The following was taken from a Facebook post, originally written by Karl McPherson, a family friend of this writer and young doctor who's reflections on the referendum struck a chord. We echo his sentiment and ask the same question; Who are we as British citizens and what do we stand for now? The answer is evermore pertinent in the political climate that 52% of the voting population chose for our future.
"It took me some time to process the events of yesterday and the referendum. Yesterday was filled with anguish and despair for me personally, not simply because we chose to leave the EU. In fact on the basic principle of sovereignty leaving makes absolute sense. And although that was the question on the ballot paper, it was far from what was asked.
I have never pretended to be an economist, nor to understand the interplay between politics and finance, but it is clear that any assumptions we made on the monetary benefits and drawbacks of a European withdrawal were built on an illusion of stability and predictability. Therefore, by proxy, they were at best educated guesses from an honest conscience and considerable experience.

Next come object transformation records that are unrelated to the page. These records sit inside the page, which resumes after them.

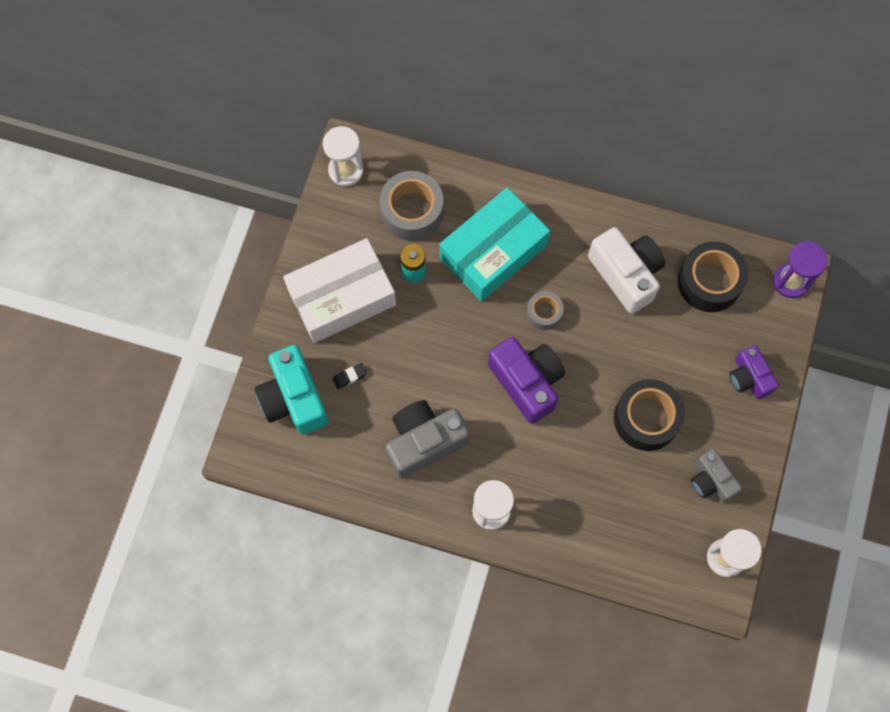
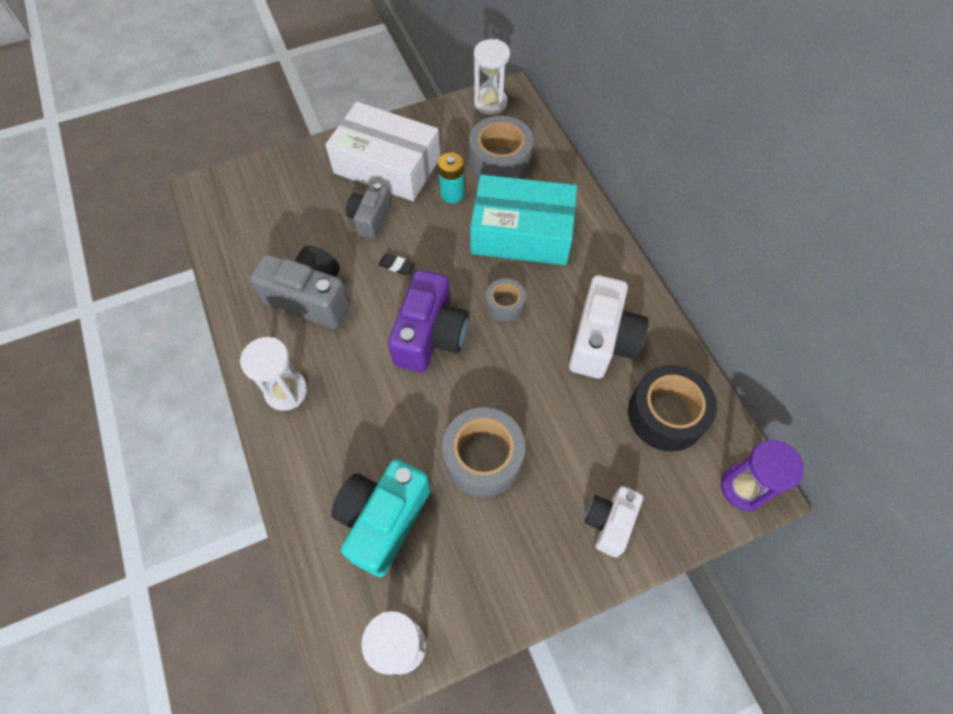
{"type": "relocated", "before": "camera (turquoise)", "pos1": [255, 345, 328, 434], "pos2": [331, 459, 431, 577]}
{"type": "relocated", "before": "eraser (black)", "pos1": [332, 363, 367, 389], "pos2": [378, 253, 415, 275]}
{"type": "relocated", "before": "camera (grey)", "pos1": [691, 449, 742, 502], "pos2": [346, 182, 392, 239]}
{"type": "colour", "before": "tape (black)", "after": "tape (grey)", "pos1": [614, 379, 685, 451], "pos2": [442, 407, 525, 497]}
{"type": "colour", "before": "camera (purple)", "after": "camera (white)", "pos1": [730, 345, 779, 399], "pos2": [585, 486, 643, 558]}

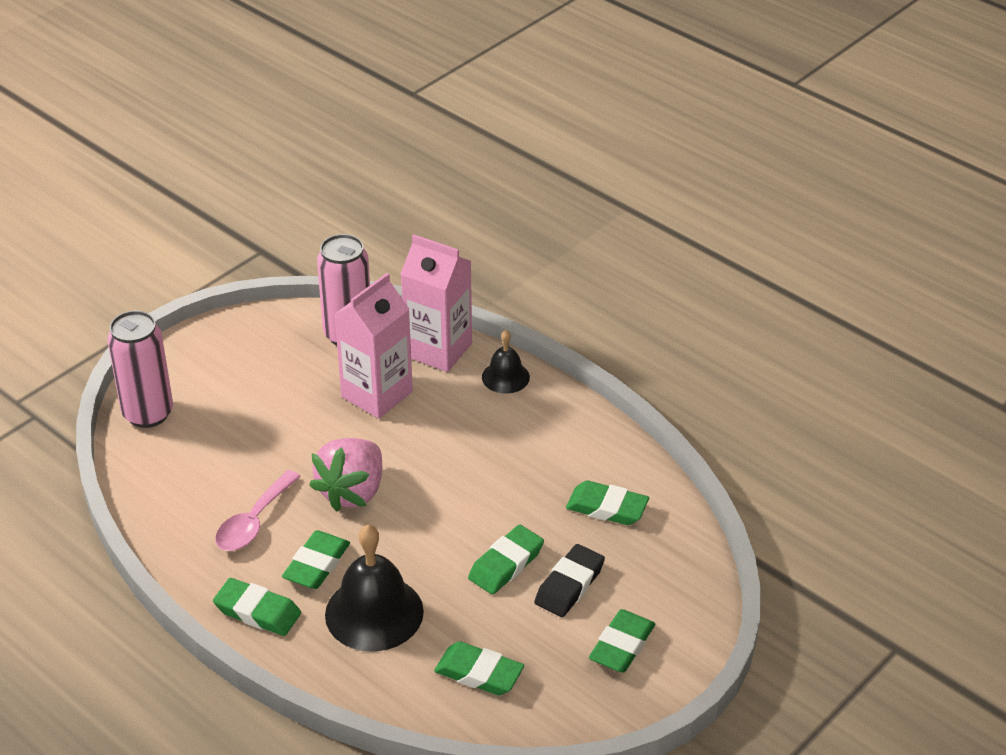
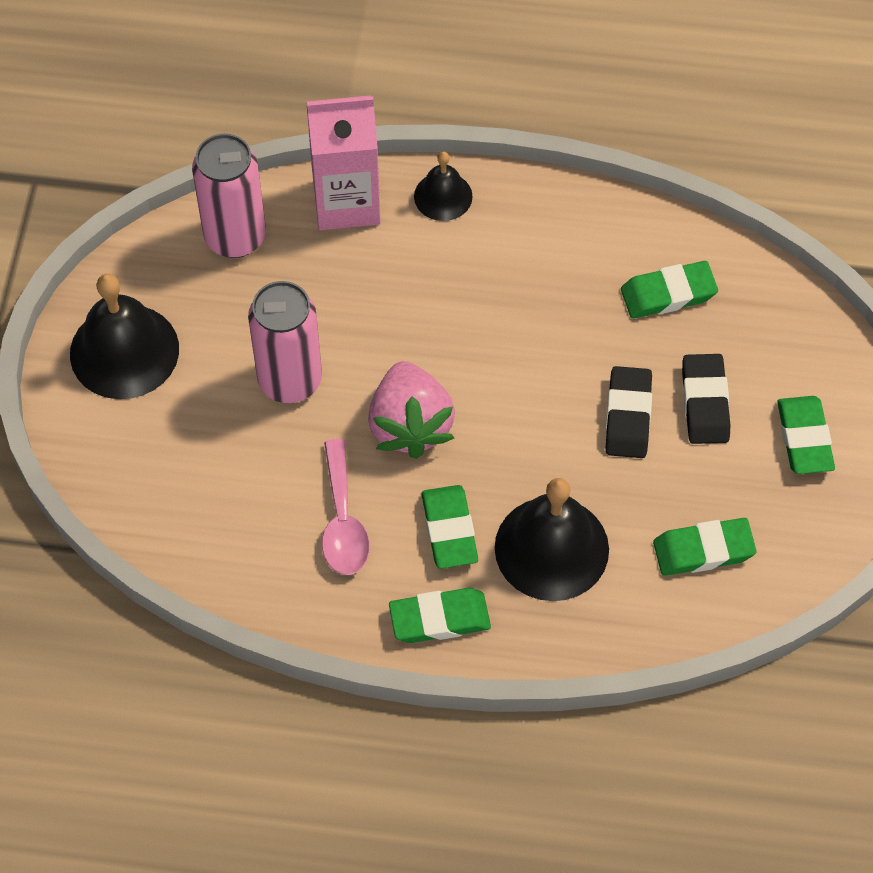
{"type": "missing", "before": "carton (pink)", "pos1": [335, 273, 413, 419]}
{"type": "appeared", "after": "bell (black)", "pos2": [70, 274, 179, 399]}
{"type": "relocated", "before": "can (pink)", "pos1": [107, 311, 173, 428], "pos2": [248, 281, 322, 403]}
{"type": "colour", "before": "eraser (green)", "after": "eraser (black)", "pos1": [468, 525, 544, 594], "pos2": [605, 366, 652, 458]}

Net movement across the eurozone, health, benefits and culture were equally intangible and nebulous, but one thing remained ever-present; the concept of societal inequality. Inequality for the rich inasmuch as their obligations to bankroll the faceless masses. Inequality for the poor as they continued to witness the unravelling of whatever little they already had, paying the price for the exuberance of others. It is no coincidence that this election result occurred against the backdrop of growing child poverty, familial reliance on food donations and more. It seems everyone needed someone to blame.
And so in this cauldron of chronic dissatisfaction, authority was challenged. Legitimately and without coercion. But what followed has, I fear come to define us. We allowed the Farages of this world to frame and focus the debate around minorities. We drank in the ever shifting presumptions of Gove and Johnson. And worse yet we allowed the Murdochs to focus our self determination against the same facts and evidence we begged for to inform choice. In summation we let ourselves be led into a conclusion that I suspect, in the absence of romanticising orators such as Johnson (and Sturgeon) may have necessarily selected. Both sides guilty of reducing the logic of choice to emotive reactionary and temporal twitches.
And so we are left with a nation divided by the folly of choice, ultimately left with no other blame to proport other than self. The question of national identity remains entirely unanswered purely and simply for one reason: We allowed others to change the question.
Forget politicians, this is now our time to define who we are as British citizens."